A modification of the method for determination of Hg(II) is described. The proposed method is based on batch electrochemical generation of mercury atoms from the aqueous solution, coupled with electrothermal atomic absorption spectrometry. Several parameters influencing the cold vapour generation of mercury atoms, their trapping on the coated graphite tubes, and atomisation process have been investigated. Ir-, W-, and Zr- coated graphite tubes were used for trapping the mercury vapour at room temperature.
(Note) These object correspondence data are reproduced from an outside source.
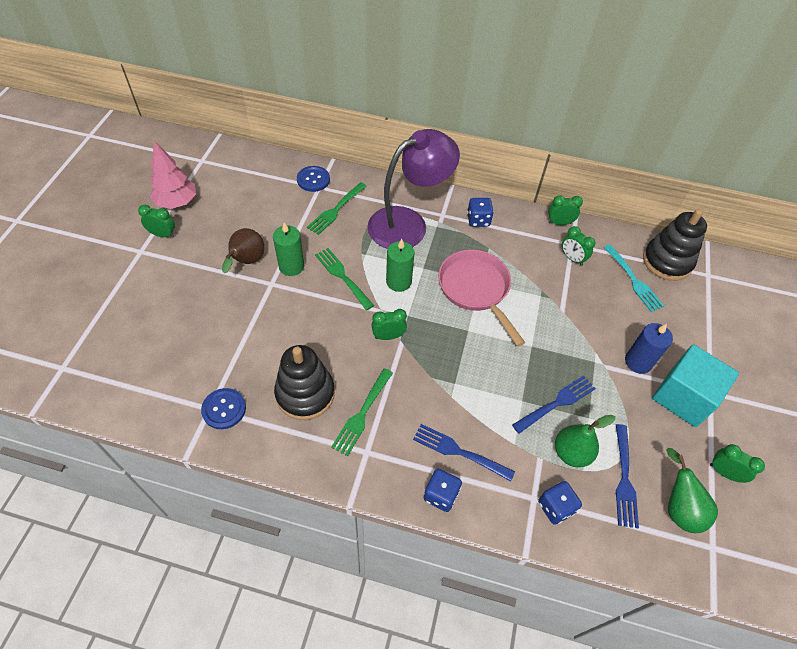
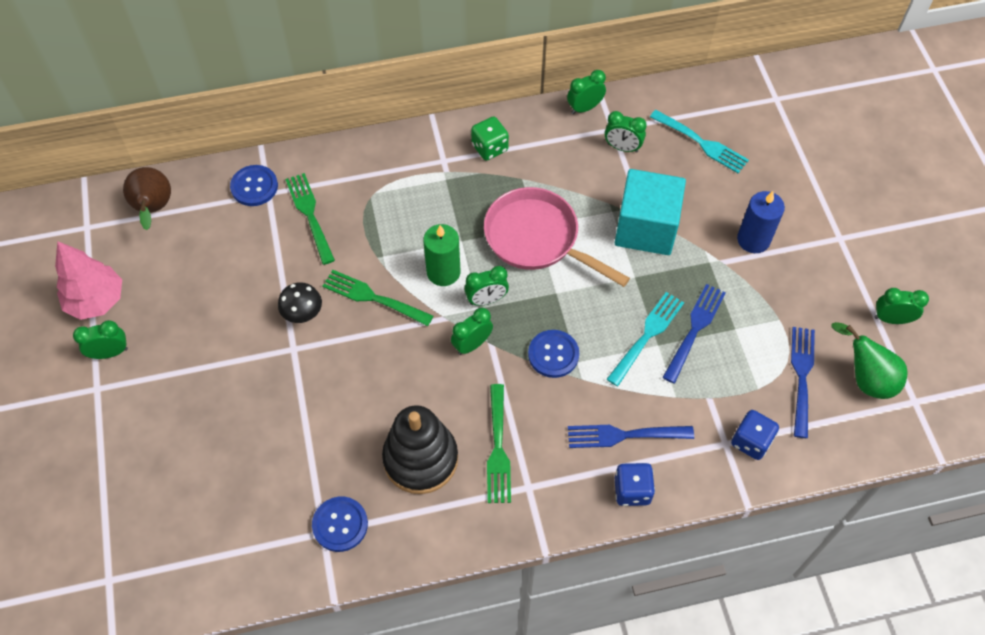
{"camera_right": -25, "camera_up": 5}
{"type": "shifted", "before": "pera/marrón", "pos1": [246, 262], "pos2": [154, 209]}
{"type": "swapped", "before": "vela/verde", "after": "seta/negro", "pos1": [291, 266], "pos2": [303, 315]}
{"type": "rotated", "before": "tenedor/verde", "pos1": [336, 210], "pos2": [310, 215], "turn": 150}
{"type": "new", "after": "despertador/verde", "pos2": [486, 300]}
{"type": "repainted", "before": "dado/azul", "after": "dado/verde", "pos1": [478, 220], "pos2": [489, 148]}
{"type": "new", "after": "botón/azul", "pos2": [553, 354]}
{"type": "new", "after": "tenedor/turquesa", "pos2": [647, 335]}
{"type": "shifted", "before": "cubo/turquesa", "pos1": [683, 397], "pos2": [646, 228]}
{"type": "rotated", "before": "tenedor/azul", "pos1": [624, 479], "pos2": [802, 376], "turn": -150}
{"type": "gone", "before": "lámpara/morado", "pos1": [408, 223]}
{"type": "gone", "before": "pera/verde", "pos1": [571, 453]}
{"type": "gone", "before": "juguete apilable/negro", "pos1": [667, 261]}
It was found that Ir-coated graphite provided the best sensitivity of the determination. Thus, this coating was used to trap mercury prior to atomisation. Potential interferences from several ions, such as Cu(II), Co(II), Ni(II), Mg(II), Ca(II), Al(III) Pb(II), Ag(I), Cd(II), Sb(III), Se(IV), As(III), Bi(III), Li(I), Na(I), K(I), Br-, I-, Cl-, NO3- were studied, as well as the methods of their removal were proposed. Under the optimum conditions the calibration plot was linear over the mercury concentration range of 3-100 ng mL(-1); detection limit was 1 ng mL(-1) and RSD equaled to 3% (n = 5) for 40 ng mL(-1) Hg(II). The accuracy of the method was evalua-ted by performing the analysis of tap and river water samples spiked with the analyte.